Rivka Basman Ben-Hayim | |
Native Name: | רבקה באסמאן |
Birth Name: | Rivka Basman |
Birth Date: | 20 February 1925 |
Birth Place: | Vilkmergė, Lithuania |
Death Place: | Herzliya, Israel |
Occupation: | Poet, teacher |
Language: | Yiddish |
Genres: | --> |
Subjects: | --> |
Notablework: | --> |
Spouse: | Shmuel Ben-Hayim |
Rivka Basman Ben-Hayim (Yiddish: רבקה באסמאן; 20 February 1925 – 22 March 2023) was a Lithuanian-born Israeli Yiddish poet and educator. She was the recipient of the Itzik Manger Prize in 1984.[1] Basman was also awarded the Chaim Zhitlowsky Prize in 1998.[1]

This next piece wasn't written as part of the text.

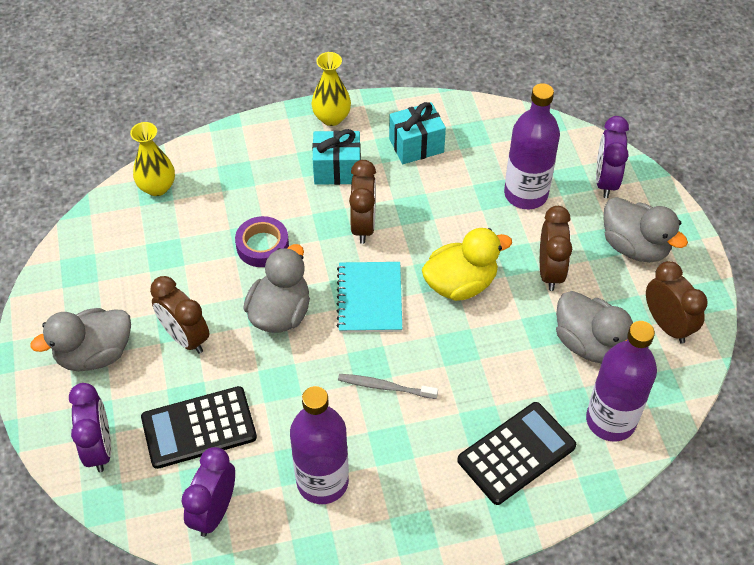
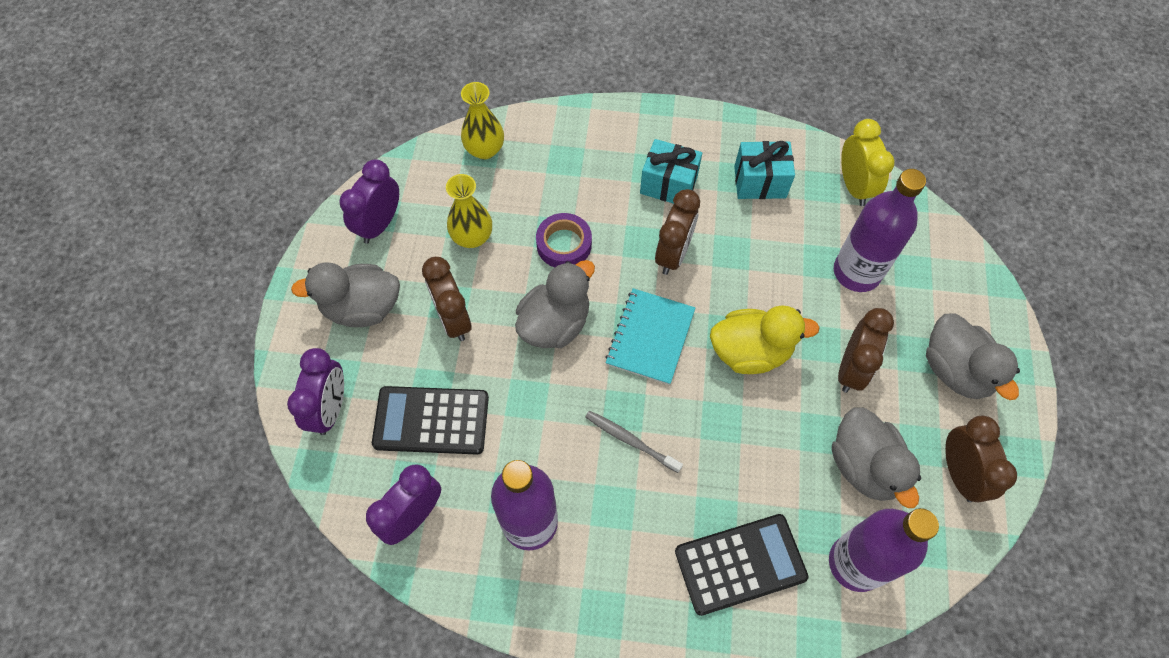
camera: 20 degrees right, 10 degrees up
(331, 118) = (683, 125): yellow vase -> yellow vase (472, 237)
(497, 126) = (854, 186): none -> yellow clock
(606, 181) = (950, 284): purple clock -> purple clock (379, 224)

Rivka Basman was born in Vilkmergė, Lithuania on 20 February 1925,[2] to parents Yekhezkel and Tsipora (née Heyman). While in school, she and her friends were excited to read the poems and stories of Kadya Molodowsky, a Yiddish woman writer. Basman's father and her younger brother Arele were killed by the Germans in the Baltic. During World War II, Basman spent about two years in the Vilna ghetto. After that she was sent to the Kaiserwald concentration camp in Riga.

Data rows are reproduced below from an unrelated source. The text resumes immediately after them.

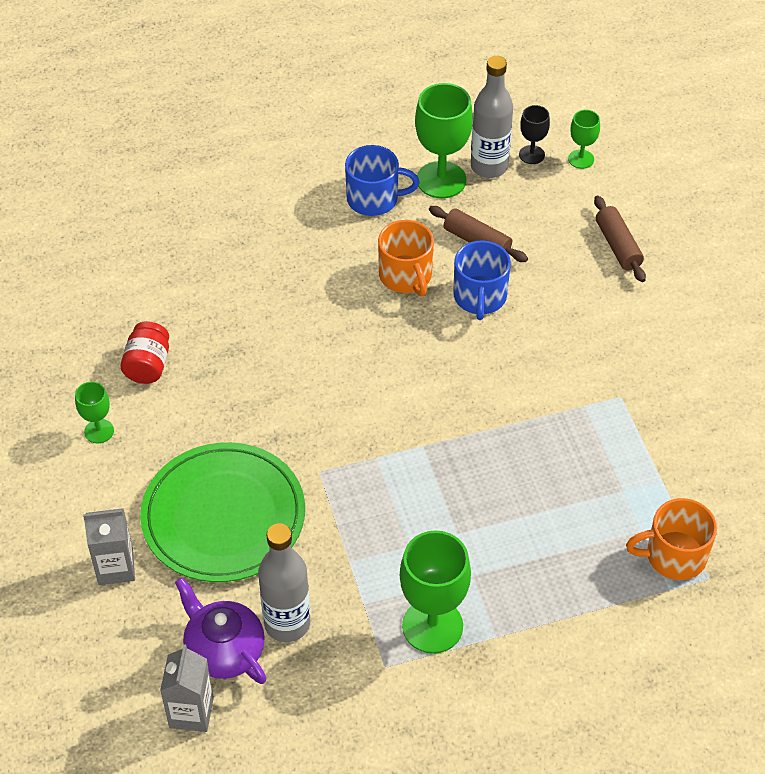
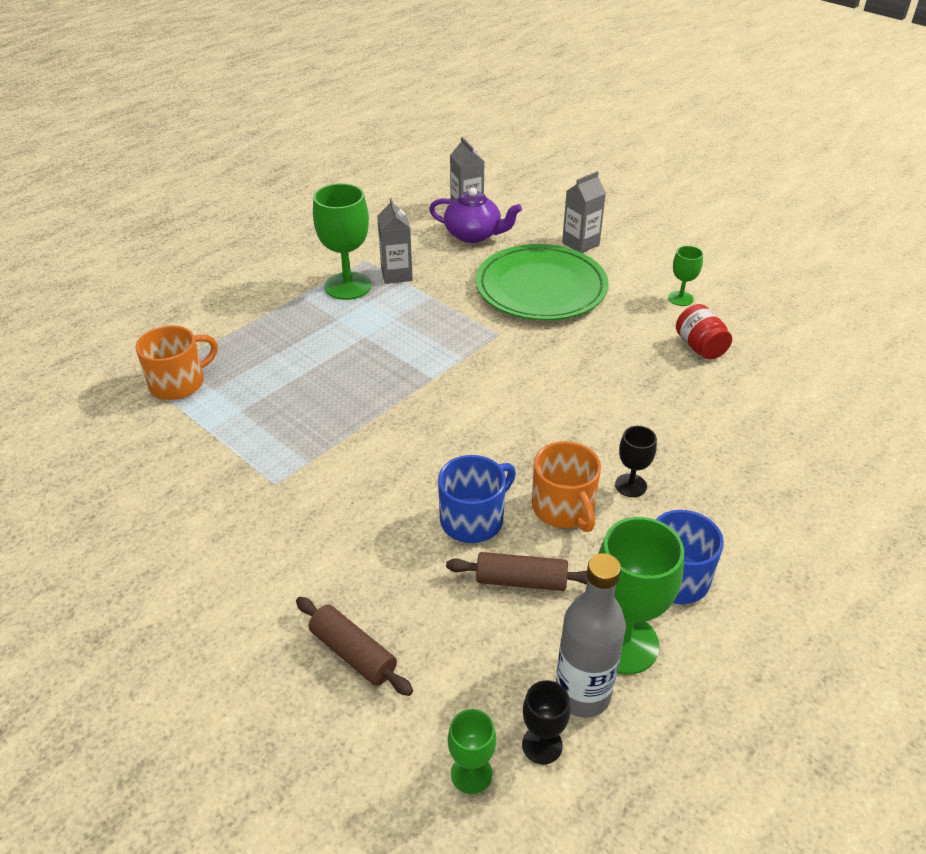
camera: 150 degrees right, 10 degrees down
(287, 623) = (446, 257): grey bottle -> none
(340, 270) = (630, 485): none -> black goblet
(365, 619) = (396, 274): none -> grey carton
(406, 276) = (563, 508): orange mug -> orange mug turned 150 degrees counterclockwise
(480, 297) = (473, 519): blue mug -> blue mug turned 75 degrees clockwise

Basman started writing poetry at Kaiserwald in order to cheer up fellow inmates.[1] When the camp was liquidated, she saved her poems by smuggling them out in her mouth.[1] After liberation, Basman lived in Belgrade from 1945 to 1947. While there she married Shmuel "Mula" Ben-Hayim[3] and with him engaged in smuggling Jews out of Europe and past the British naval blockade to enter Mandate Palestine.[1]

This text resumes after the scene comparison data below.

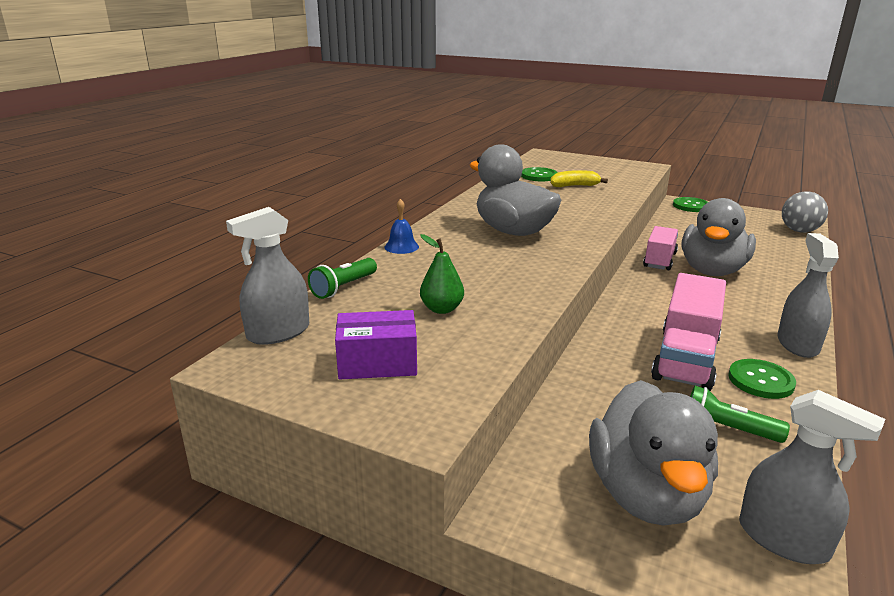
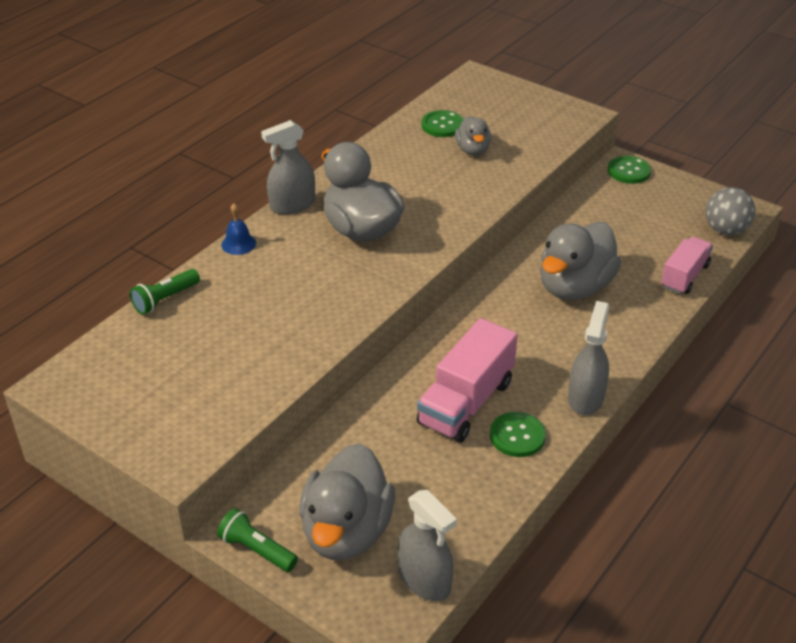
camera: 10 degrees right, 15 degrees up
(278, 332) = (95, 351): grey spray bottle -> grey spray bottle (292, 205)
(377, 363) = (165, 396): purple box -> none
(441, 309) = (242, 338): green pear -> none
(574, 186) = (473, 150): yellow banana -> grey duck
(659, 260) = (528, 264): pink truck -> pink truck (684, 276)
(727, 429) = (450, 482): green flashlight -> green flashlight (256, 550)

In 1947 Basman made aliyah and then joined Kibbutz HaMa'apil.[1] She received her teaching diploma from the Teachers' Seminary in Tel Aviv.[4] She also studied literature while in New York at Columbia University.[4] At her kibbutz she taught children and also joined the Yiddish poets' group Yung Yisroel ("Young Israel")[1] While on the kibbutz she wrote and published her first volume of poetry, Toybn baym brunem (Doves at the Well), in 1959.[1]
During the years 1963 to 1965, her husband became the cultural attaché from Israel to the Soviet Union.[3] [5] Basman taught the children of the diplomats in Moscow during her time there.[3] She also met with Russian Yiddish authors.[3]
Basman Ben-Hayim wrote her poems mostly in Yiddish.[3] Since that time many of her poems have been translated into Hebrew.[3] While he was living, her husband did the design and all of the illustrations for her books.[3] After his death, she took his family name and added it in with hers.[3]
Basman Ben-Hayim continued to write poetry and was the head of the Union of Yiddish Writers located in Tel Aviv.
Basman Ben-Hayim resided in Herzliya Pituah.[6] She died in Herzliya, Israel on March 22, 2023, at the age of 98.[7]
Basman Ben-Hayim was the recipient of the Itzik Manger Prize in 1984.[3] [1] Basman was also awarded the Chaim Zhitlowsky Prize in 1998.[3] [1] Other prizes and awards include the Arie Shamri prize in 1980; the Fischman prize in 1983; the prize awarded by the chairman of the World Zionist Federation in 1989; the David Hofstein prize in 1992; The Beit Sholem Aleichem (Polack) prize in 1994; the Leib Malakh prize awarded by Beit Leivick in 1995; and the Mendele prize of the city of Tel Aviv-Yafo in 1997.[3]